Garter Snake Wake Up Time Again

Spring is truly here when the garter snakes emerge. First the snow melts. Then the sun shines until there are days when one might venture outside without a coat. Blades of new grass poke up, red-winged blackbirds trill in the marsh, killdeers flit noisily about the open fields. When conditions are balmy enough, little heads appear at the bottom of a certain ancient fence post. The garter snakes are coming out of hibernation, or brumation, as it known for reptiles. During brumation, the snakes can go months without food, though they wake up now and then for a drink of water.

First, only a brave little scout comes out to test the warmth and slither back down the hole when evening chill stiffens it. If rain sets in, the heads all vanish back into the underground lair where they spent the winter.  Perhaps the party is still going on down there and they don’t want to leave.

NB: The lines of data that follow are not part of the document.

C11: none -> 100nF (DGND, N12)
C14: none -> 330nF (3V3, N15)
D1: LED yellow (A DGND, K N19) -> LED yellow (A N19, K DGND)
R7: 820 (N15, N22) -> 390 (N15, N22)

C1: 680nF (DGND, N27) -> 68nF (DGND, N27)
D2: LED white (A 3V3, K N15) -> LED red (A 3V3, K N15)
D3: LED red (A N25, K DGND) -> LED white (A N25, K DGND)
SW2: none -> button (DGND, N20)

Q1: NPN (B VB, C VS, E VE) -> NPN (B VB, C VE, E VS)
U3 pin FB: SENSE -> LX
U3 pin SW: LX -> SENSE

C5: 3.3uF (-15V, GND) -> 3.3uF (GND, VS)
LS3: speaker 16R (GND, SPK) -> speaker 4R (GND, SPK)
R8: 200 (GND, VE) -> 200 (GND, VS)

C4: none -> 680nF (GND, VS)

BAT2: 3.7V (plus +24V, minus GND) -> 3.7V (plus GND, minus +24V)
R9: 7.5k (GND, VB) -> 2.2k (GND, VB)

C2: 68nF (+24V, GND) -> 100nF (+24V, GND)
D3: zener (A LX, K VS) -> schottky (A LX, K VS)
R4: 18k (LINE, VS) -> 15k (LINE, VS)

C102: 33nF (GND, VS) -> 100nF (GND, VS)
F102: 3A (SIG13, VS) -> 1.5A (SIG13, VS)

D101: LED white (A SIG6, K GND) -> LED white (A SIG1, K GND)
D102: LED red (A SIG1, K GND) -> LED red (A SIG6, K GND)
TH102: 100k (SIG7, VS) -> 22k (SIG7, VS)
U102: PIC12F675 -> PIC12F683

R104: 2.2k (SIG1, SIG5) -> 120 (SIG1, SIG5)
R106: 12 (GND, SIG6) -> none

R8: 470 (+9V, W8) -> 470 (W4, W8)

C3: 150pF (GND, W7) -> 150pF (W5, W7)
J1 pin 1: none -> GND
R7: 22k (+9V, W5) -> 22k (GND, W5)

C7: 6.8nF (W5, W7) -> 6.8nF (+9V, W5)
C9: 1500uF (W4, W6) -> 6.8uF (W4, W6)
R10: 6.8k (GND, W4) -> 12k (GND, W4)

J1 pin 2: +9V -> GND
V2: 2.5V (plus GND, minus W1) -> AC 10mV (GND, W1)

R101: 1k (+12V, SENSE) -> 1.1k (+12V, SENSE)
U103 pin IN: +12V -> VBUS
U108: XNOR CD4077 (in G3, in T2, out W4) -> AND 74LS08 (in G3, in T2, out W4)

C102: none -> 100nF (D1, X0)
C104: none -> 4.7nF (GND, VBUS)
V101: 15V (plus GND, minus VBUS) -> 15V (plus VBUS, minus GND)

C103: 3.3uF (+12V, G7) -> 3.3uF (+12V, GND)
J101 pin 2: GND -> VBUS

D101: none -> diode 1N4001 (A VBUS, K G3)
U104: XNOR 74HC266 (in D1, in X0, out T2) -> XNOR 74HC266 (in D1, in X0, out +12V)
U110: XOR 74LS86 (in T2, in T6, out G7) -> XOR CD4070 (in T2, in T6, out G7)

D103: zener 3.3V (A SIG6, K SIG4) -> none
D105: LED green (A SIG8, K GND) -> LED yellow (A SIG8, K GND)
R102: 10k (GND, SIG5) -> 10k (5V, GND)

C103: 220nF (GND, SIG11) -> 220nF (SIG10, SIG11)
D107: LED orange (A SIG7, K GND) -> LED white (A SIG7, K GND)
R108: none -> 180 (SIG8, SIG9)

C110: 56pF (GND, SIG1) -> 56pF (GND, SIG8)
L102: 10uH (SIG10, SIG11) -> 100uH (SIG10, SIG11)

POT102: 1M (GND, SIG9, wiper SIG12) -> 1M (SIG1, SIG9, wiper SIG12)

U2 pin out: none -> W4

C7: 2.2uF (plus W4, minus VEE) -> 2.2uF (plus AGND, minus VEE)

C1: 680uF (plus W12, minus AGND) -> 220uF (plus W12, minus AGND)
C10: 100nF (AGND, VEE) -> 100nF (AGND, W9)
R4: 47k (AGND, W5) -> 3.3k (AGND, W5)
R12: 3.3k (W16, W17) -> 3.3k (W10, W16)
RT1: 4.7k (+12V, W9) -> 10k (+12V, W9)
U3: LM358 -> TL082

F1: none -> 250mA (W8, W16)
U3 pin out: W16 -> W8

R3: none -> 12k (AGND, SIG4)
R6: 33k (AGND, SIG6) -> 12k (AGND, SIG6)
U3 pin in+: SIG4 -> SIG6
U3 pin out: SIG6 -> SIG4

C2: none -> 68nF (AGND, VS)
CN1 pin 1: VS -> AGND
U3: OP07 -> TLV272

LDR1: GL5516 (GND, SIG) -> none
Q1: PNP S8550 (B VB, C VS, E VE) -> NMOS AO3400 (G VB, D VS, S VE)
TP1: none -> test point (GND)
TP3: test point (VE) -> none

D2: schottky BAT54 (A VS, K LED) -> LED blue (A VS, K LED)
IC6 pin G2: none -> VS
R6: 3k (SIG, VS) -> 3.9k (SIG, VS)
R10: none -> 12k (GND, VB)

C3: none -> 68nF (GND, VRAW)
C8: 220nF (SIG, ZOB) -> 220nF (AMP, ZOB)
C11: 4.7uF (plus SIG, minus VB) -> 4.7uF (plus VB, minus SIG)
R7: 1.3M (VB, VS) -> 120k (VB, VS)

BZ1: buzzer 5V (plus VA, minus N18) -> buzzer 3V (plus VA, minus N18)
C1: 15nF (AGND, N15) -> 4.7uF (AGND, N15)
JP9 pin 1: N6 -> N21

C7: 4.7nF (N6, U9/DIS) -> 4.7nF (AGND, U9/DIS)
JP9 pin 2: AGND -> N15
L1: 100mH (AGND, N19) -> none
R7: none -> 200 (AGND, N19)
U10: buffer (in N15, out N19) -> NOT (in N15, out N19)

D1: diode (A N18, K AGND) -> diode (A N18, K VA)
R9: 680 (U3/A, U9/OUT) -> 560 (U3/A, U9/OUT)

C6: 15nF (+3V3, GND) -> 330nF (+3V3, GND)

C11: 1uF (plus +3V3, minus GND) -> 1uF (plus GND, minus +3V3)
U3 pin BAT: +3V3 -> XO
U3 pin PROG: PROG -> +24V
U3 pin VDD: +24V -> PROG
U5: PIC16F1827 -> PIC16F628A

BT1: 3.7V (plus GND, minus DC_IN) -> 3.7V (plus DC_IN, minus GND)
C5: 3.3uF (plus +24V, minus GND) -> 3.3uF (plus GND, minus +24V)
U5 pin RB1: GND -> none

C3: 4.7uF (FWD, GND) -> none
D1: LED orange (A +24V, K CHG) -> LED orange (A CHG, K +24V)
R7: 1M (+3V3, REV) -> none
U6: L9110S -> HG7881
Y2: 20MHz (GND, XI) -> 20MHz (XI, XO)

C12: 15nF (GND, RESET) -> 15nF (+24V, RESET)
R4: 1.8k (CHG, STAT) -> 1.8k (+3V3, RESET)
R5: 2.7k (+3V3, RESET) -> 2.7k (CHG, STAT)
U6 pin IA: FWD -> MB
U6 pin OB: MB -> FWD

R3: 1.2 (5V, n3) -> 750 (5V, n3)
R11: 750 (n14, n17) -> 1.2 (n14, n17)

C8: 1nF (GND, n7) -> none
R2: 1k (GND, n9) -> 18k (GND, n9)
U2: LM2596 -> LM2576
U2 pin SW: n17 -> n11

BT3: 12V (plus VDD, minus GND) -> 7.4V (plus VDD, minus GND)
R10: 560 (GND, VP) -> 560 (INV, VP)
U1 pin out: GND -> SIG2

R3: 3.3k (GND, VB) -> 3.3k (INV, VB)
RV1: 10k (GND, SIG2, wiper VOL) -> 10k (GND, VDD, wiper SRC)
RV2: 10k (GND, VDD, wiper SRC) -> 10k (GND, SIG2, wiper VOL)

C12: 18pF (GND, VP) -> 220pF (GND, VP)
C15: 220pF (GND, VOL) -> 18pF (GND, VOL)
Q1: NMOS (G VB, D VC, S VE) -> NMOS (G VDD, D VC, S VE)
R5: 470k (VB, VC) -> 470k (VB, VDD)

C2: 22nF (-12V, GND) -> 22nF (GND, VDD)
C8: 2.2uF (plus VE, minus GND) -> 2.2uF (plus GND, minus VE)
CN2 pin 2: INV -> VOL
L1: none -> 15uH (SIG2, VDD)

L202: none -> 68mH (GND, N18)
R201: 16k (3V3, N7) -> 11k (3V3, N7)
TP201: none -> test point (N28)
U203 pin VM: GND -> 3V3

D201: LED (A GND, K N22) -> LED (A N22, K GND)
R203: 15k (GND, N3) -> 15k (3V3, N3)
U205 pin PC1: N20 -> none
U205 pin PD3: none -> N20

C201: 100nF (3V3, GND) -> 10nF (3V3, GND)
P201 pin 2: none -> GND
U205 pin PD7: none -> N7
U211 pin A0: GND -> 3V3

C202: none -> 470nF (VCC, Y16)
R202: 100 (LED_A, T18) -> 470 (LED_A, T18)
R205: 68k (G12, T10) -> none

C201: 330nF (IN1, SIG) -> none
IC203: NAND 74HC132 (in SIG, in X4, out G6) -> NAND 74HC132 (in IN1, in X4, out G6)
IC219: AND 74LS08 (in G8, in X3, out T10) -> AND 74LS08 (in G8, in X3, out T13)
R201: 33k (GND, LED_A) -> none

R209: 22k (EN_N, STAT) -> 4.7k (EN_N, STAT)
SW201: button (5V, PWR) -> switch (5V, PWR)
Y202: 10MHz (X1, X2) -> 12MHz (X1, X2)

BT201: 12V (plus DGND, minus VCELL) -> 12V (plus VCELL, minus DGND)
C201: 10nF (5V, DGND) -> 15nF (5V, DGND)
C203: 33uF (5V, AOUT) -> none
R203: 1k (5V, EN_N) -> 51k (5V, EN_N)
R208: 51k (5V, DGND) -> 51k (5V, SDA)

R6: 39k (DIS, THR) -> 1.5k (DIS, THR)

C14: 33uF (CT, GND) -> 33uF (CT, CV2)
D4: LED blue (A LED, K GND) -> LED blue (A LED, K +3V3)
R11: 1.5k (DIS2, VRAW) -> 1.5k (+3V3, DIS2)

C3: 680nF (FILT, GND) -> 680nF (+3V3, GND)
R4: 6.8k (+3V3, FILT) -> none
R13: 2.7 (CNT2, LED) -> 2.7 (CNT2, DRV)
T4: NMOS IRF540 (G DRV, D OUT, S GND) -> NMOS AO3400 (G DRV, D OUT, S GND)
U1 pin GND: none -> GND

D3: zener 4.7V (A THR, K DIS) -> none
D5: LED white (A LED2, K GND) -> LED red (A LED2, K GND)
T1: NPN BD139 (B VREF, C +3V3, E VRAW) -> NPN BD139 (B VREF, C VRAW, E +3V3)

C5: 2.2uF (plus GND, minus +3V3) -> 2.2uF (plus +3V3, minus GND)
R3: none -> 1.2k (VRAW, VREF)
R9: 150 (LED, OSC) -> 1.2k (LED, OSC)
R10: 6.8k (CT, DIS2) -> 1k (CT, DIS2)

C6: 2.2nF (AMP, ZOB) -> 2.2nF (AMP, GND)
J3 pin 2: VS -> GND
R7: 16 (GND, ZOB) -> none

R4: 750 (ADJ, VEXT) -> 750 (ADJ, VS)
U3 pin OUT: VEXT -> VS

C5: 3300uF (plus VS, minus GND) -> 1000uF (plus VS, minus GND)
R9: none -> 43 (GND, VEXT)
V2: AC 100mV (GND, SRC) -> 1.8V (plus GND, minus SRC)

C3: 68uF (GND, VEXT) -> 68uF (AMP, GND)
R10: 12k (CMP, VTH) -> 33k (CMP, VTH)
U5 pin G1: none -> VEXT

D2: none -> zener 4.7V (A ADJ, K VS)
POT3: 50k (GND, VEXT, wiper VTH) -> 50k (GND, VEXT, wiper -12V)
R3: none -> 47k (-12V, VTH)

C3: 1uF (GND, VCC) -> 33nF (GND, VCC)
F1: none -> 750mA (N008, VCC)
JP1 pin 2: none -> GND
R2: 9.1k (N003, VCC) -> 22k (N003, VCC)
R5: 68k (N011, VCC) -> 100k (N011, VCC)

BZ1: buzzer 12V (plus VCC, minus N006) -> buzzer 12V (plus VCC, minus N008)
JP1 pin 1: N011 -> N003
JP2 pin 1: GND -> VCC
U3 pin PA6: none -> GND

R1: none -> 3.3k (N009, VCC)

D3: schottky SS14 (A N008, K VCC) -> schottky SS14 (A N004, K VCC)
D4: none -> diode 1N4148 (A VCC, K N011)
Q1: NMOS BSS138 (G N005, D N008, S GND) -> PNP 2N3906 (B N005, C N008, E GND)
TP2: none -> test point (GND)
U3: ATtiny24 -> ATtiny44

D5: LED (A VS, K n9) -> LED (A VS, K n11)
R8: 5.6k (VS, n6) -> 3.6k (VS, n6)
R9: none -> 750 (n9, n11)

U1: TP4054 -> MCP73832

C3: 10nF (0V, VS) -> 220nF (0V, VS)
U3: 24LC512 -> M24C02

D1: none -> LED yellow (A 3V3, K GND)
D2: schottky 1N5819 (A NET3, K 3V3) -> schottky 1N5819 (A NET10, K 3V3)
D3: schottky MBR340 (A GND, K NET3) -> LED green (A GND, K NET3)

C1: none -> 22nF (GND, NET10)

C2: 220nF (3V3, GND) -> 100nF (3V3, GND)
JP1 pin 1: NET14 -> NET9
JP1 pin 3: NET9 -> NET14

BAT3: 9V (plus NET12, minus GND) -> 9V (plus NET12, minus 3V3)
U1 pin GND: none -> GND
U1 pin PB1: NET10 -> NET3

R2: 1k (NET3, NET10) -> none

A modest mating ball, indulged in just after the snakes emerge from hibernation.

When the warming sun does come out, they emerge in numbers.  But before they can slither away for a summer of basking and carnivorous buffets, they have to make sure they can reproduce. So when a female coils up on the grass, a crowd of suitors come racing, all hoping to be her lucky choice. The result is a wriggling mass in a kind of reptile ecstasy after which they leave smiling.

In recent years these gatherings nowhere near match the size of the vigorous heaps that used to take place in the long grass on the other side of the post.  Indeed, the number of garter snakes seems to be diminishing and this is not helped by the casualties suffered when trying to cross the road running past their hibernation exit. Let’s hope many may have found a better place to spend the winter, a snake condo in the limestone crevices with several storeys to accommodate the winter congregations.

 

Hungry garter snake chowing down on an unfortunate earthworm which ventured too near the surface.

The newly awakened snakes, providing they survive the road, likely head for the marsh as they like to hang around bodies of water where they can feast on unwary frogs as well as slugs, lizards, earthworms, field mice and about anything else they can overpower.

They don’t lay eggs but give birth live to up to 40 little garter snakes who then have to evade larger predators and immediately fend for themselves. These will spend the summer growing as fast as they can.  Best of luck to the new generation. May they become road savvy, hunt fiercely and multiply with vigorous enthusiasm so they can keep on showing us when spring is here.